先碎后扩的优势主要体现在如下。①碎石时造影剂不会经过扩张的乳头大量流出胆道,结石显影效果充分,便于判断结石位置及精确碎石;②扩张后立即取石,最大限度地保留扩张的效果,使结石取出更顺畅。为了尽可能利用这些优势,本中心将先碎后扩法取石的操作要点归纳如下:①插管成功后胆道显影要充分,明确显示结石大小和数量以及胆管形态。②乳头肌切开时建议至少行中切开,以便碎石网篮通过乳头开口。③碎石网篮通过导丝引导进入胆道,碎石过程中始终在胆管内,避免反复进出乳头。碎石要充分,尽量使结石碎至直径8 mm以下。对于较大结石无法套住者,可先将碎石网篮在结石旁迅速多次开合,通过切削作用使结石变小后再完整套住碎石。④球囊扩张过程中透视下细致观察Oddi括约肌处腰线消失速度,评估胆道出口的松弛程度。⑤扩张完成后在最短时间内将螺旋取石网篮伸入胆管取石。自上而下拖动,一次带出尽可能多的结石,减少取石器械进出乳头口的次数。⑥大块结石取净后,可使胆管内充盈生理盐水或造影剂。
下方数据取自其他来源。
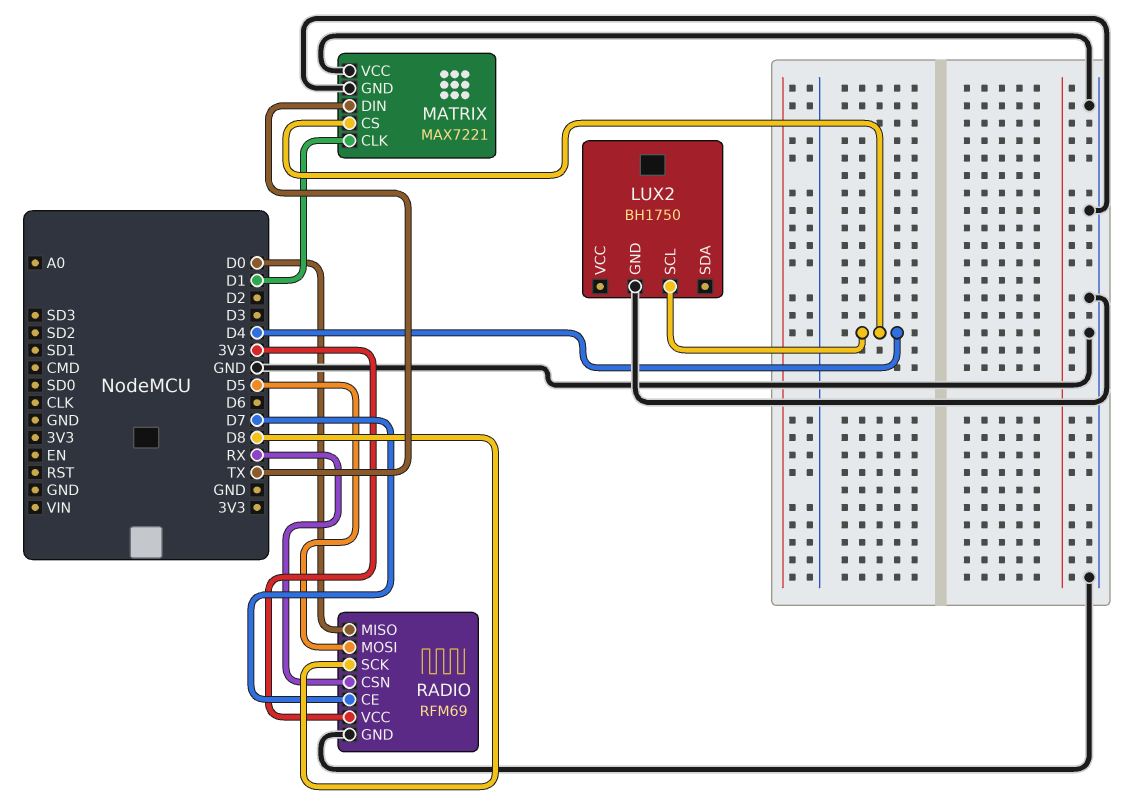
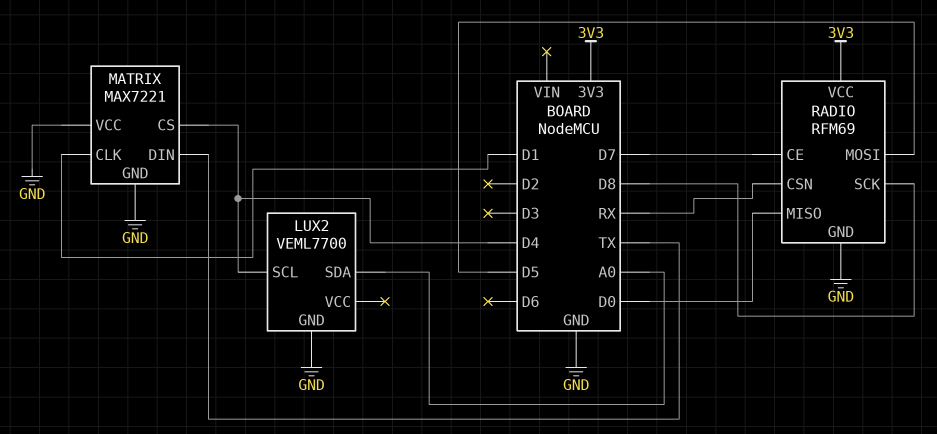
LUX2: BH1750 -> VEML7700
LUX2 pin SDA: none -> A0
病人取头高位,将取石网篮于乳头口撑开,通过侧视镜负压将胆管内残留的结石碎片及泥沙连同胆汁一起吸出。
本研究创新性地将胆管造影时X线二维透视平面下的胆管结石图像进行三维模拟,将其等效为长方体进行体积估算。随后将结石总体积除以取石时间,计算得出取石效率(cm3/min)。本研究结果表明,两组的结石体积相似,而取石效率先碎后扩组明显高于先扩后碎组。表明在两组插管条件一致、球囊扩张参数近似、碎石效果相同的情况下,先碎后扩法对扩张效果的最大化保留是加快取石的重要因素。另一方面,先碎后扩组取石器械进出乳头的次数显著少于先扩后碎组,证明先碎后扩后在取石时取石网篮能一次性将更多的结石带出乳头口,避免因扩张效果不佳而导致结石嵌顿于乳头口的窘境。在围术期并发症方面,两组均未出现严重并发症如穿孔、消化道出血、重症胰腺炎、胆管炎等。先碎后扩组的术后24 h淀粉酶水平及高淀粉酶血症发生率显著低于先扩后碎组。这可能是先碎后扩法减少取石时器械及结石反复进出对十二指肠乳头的刺激,从而减轻了术后乳头黏膜的水肿程度所致。
本研究不足之处是单中心研究,纳入病例数量较少。后期可进一步开展多中心研究,比较两种取石顺序结石取出及术后并发症发生率的差异。
综上所述,本研究发现,ERCP治疗巨大胆总管结石时采用先机械碎石后柱状球囊扩张的顺序可提高取石效率、减少取石器械出入乳头次数,并降低术后高淀粉酶血症的发生率。先碎后扩法是更为有效和安全的取石策略。